When Miami Dolphins player Jonathan Martin made allegations that veteran teammate Richie Incognito had bullied and hazed him so badly that he had no choice but to leave the team, the NFL was collectively stunned. Bullying in professional football? Can such a thing exist?

While the investigation is ongoing, it has been reported that Incognito used racial slurs and physically threatened Martin. While it may not be a surprise that the Dolphins’ locker room atmosphere was not exactly politically correct, what was surprising was how Dolphins’ management reacted to allegations of the bullying once it was reported.

A NFL locker room may be an extreme example of a workplace atmosphere that breeds and encourages bully behavior, but the unfortunate truth is that many work environments embrace the concept of “breaking in” or “toughening up” new employees. Management must be the first line of defense against this mindset. News reports have stated that when the Dolphins’ General Manager became aware of the bullying, he told Martin to deal with the problem by physically attacking Incognito.

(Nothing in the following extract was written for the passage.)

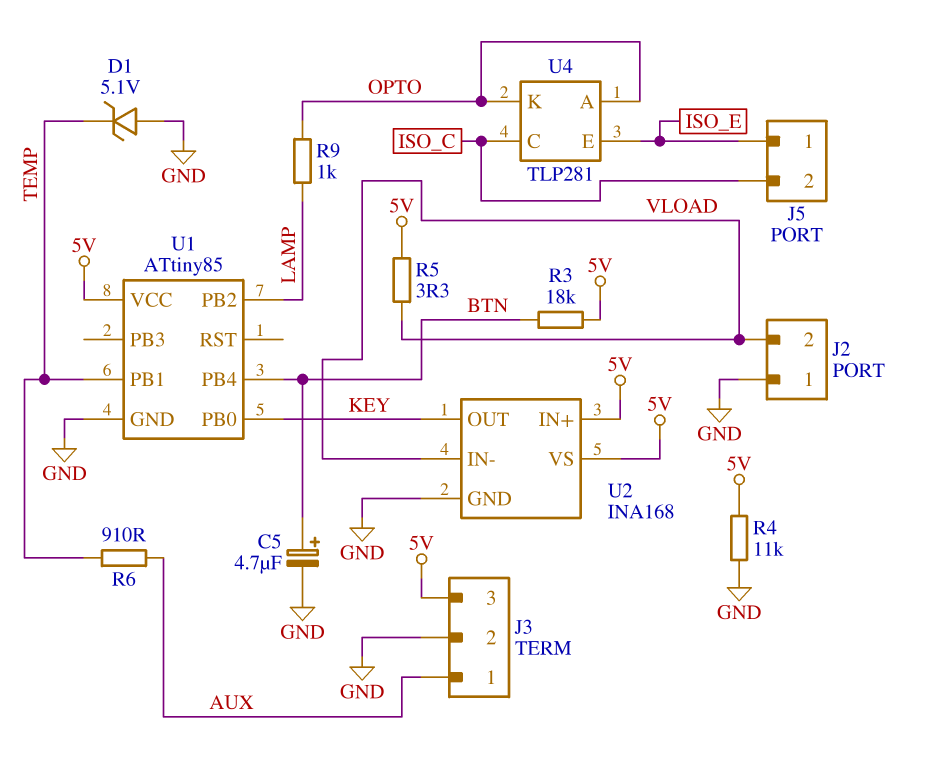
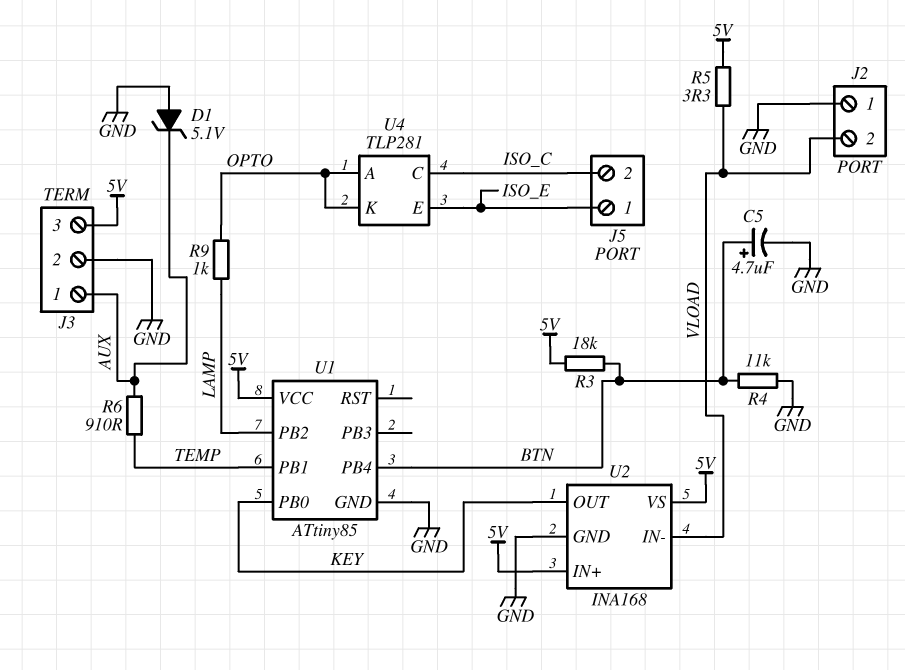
D1: zener 5.1V (A GND, K TEMP) -> zener 5.1V (A GND, K AUX)
R4: 11k (5V, GND) -> 11k (BTN, GND)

Responding to a bully with violence? Not the best advice. Here are some better ways managers and supervisors can create a harassment-free workplace:

(1) Review and revise your policies.

Your employer handbook may already ban harassment or retaliation, but the protected individuals under these policies may be specific classes of people (such as women or the physically disabled) that are typically offered legal protection from discrimination. Anti-bully policies should protect everyone and encompass a broad range of conduct. For instance, if a man in his 30’s is being bullied at work, what protection is he afforded? Very little. An anti-bullying policy can define unacceptable behavior and offer a means of redress to anyone who falls victim to a bully.

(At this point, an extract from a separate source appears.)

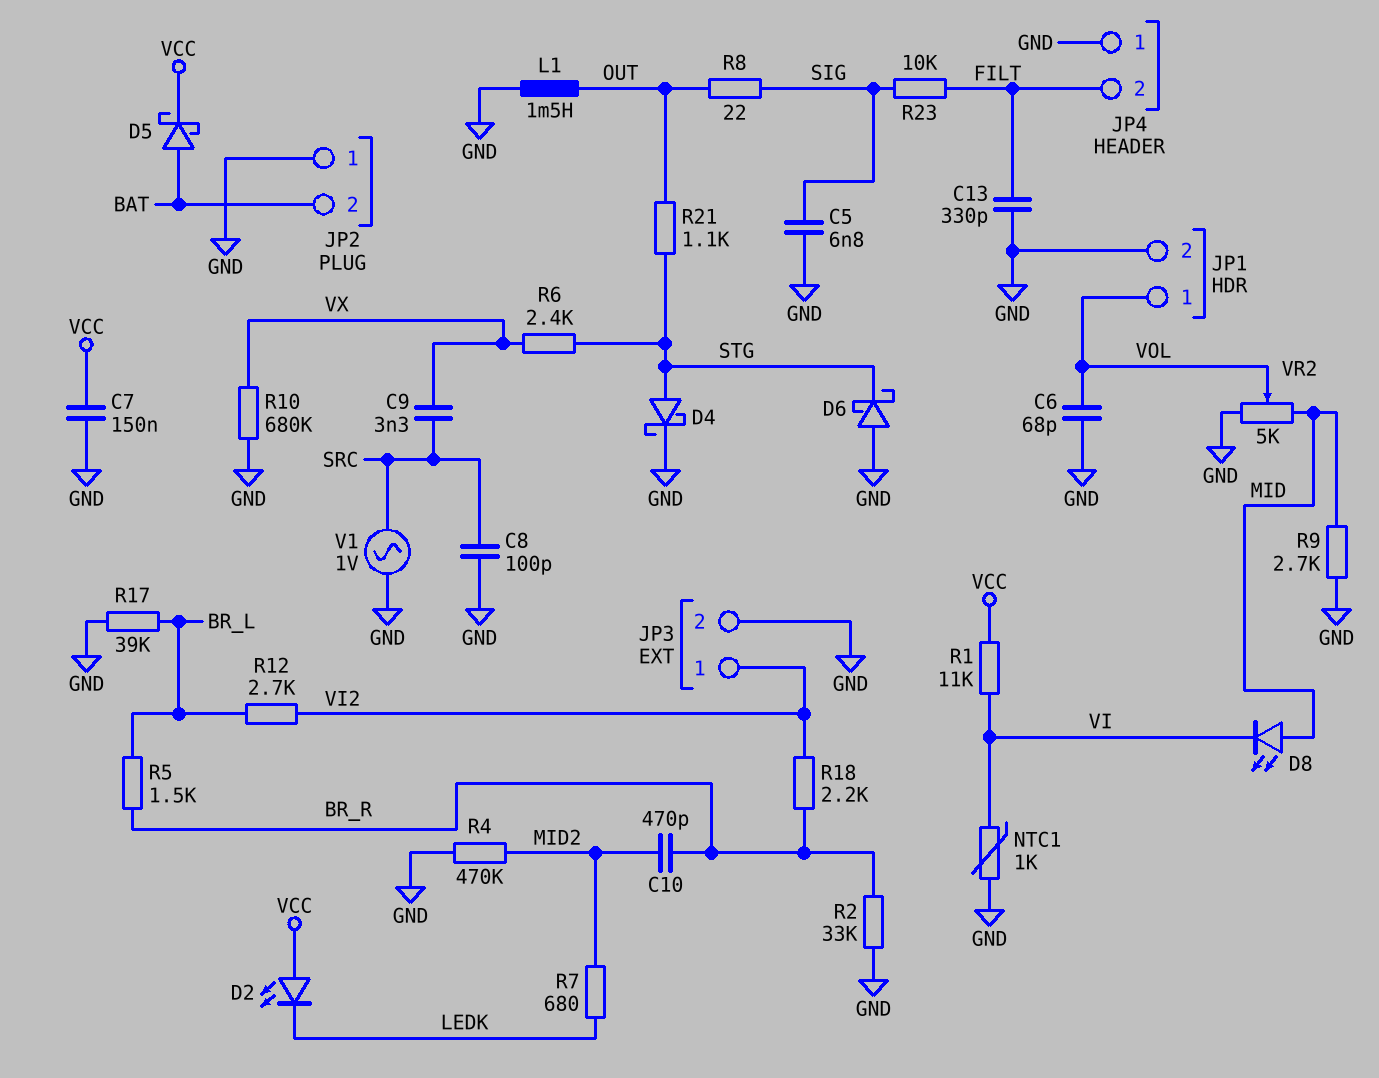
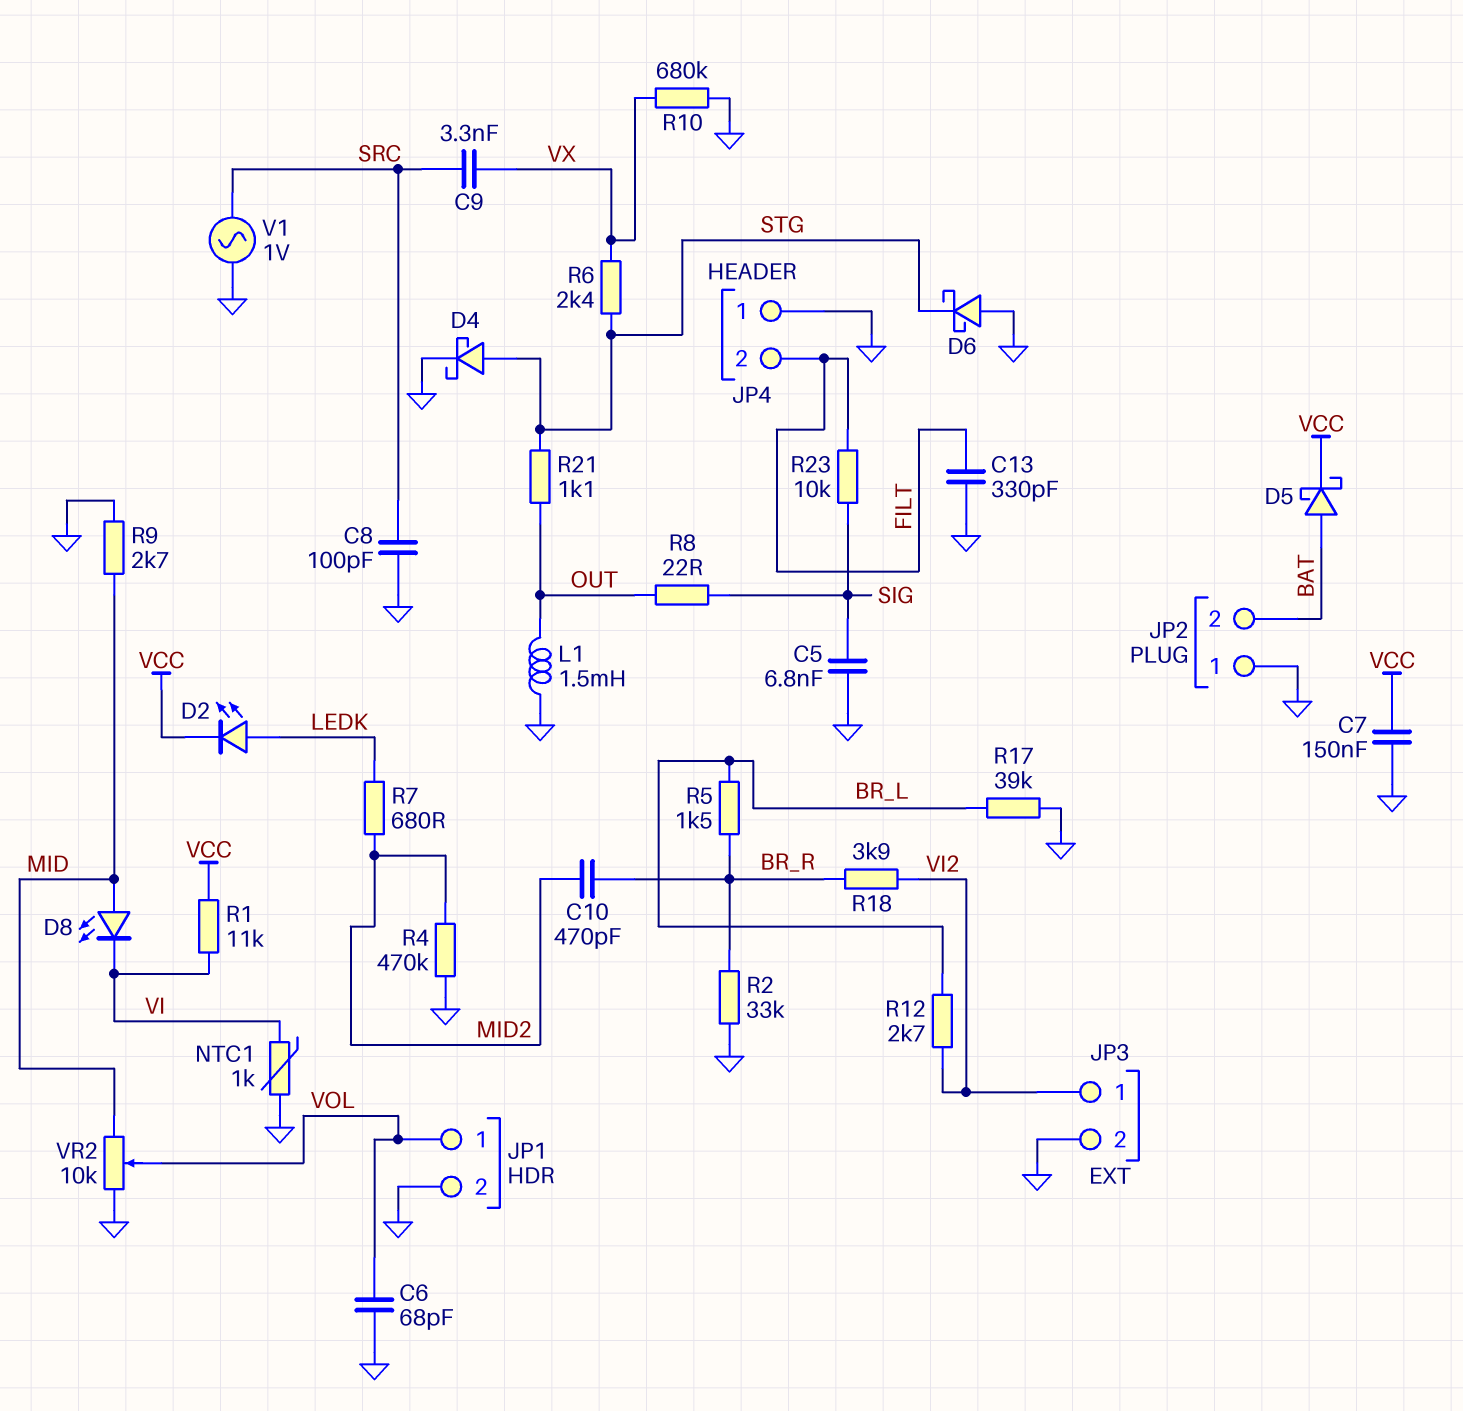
D2: LED (A VCC, K LEDK) -> LED (A LEDK, K VCC)
R18: 2.2k (BR_R, VI2) -> 3.9k (BR_R, VI2)
VR2: 5k (GND, MID, wiper VOL) -> 10k (GND, MID, wiper VOL)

(2) Establish a well-known reporting procedure.

Some media sources say Martin did not file a formal complaint about the harassment before his departure because he was afraid of retaliation by his teammates. This might be true, considering that many Dolphins players (and others) have sided with Incognito – claiming that experiences like Martin’s are just part of the game and team camaraderie.

All workplaces should have a safe, confidential procedure for reporting any type of detrimental or disturbing employee conduct. Because people are so often afraid to turn to their immediate supervisor or manager with instances of bullying or harassment (in fear of retaliation), there should be more than one person whom they can report to. Furthermore, by having various individuals capable of handling complaints, a complainant has a second option if the first person he or she reports to is complacent (or, even worse, recommends physical violence).

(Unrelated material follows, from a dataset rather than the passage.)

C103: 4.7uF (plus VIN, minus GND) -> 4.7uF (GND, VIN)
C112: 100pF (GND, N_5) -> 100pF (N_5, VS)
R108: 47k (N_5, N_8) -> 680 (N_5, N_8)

(3) Investigate all reported incidents.

Isolated incidents of bullying or harassment may seem like nothing more than harmless pranks or jokes. However, in the event a lawsuit is filed by the complainant, the overall work atmosphere will be called into question. Is there a history of abuse? Is it happening to more than one person, but others are afraid to report it? A thorough, unbiased investigation may lead to evidence of more than a singular event.

(4) Practice what you preach.

A provision about bullying in the company handbook, while important, is not enough to change an office environment. Employees of all ranks should regularly undergo workplace training on bullying and harassment.  If the reported bullying did occur in the Dolphins’ locker room, then teammates obviously witnessed it and did nothing. This is as much as a problem as was the general manager’s advice. Every employee, no matter how high or low on the organizational chart, should feel comfortable not only reporting instances of abuse when it happens to them, but also when it happens to others.

If a NFL offensive tackle can be subject to such harsh bullying that he walks away from the league, then bullying can happen to anyone, anywhere. Management’s top priority should always be ensuring that a safe, efficient workplace exists. When there’s a bully in the midst, neither of those goals can be achieved.

Steve Amato

Stephen G. Amato is a member of McBrayer Law and is located in the firm’s Lexington office. Mr. Amato focuses his practice on civil litigation with an emphasis in all areas of labor and employment law. Employment-related issues with which Mr. Amato has particular experience include the enforcement of no-compete agreements, the investigation and defense of discrimination claims, and the negotiation and enforcement of severance agreements. He can be reached at samato@mcbrayerfirm.com or (859) 231-8780, ext. 1104.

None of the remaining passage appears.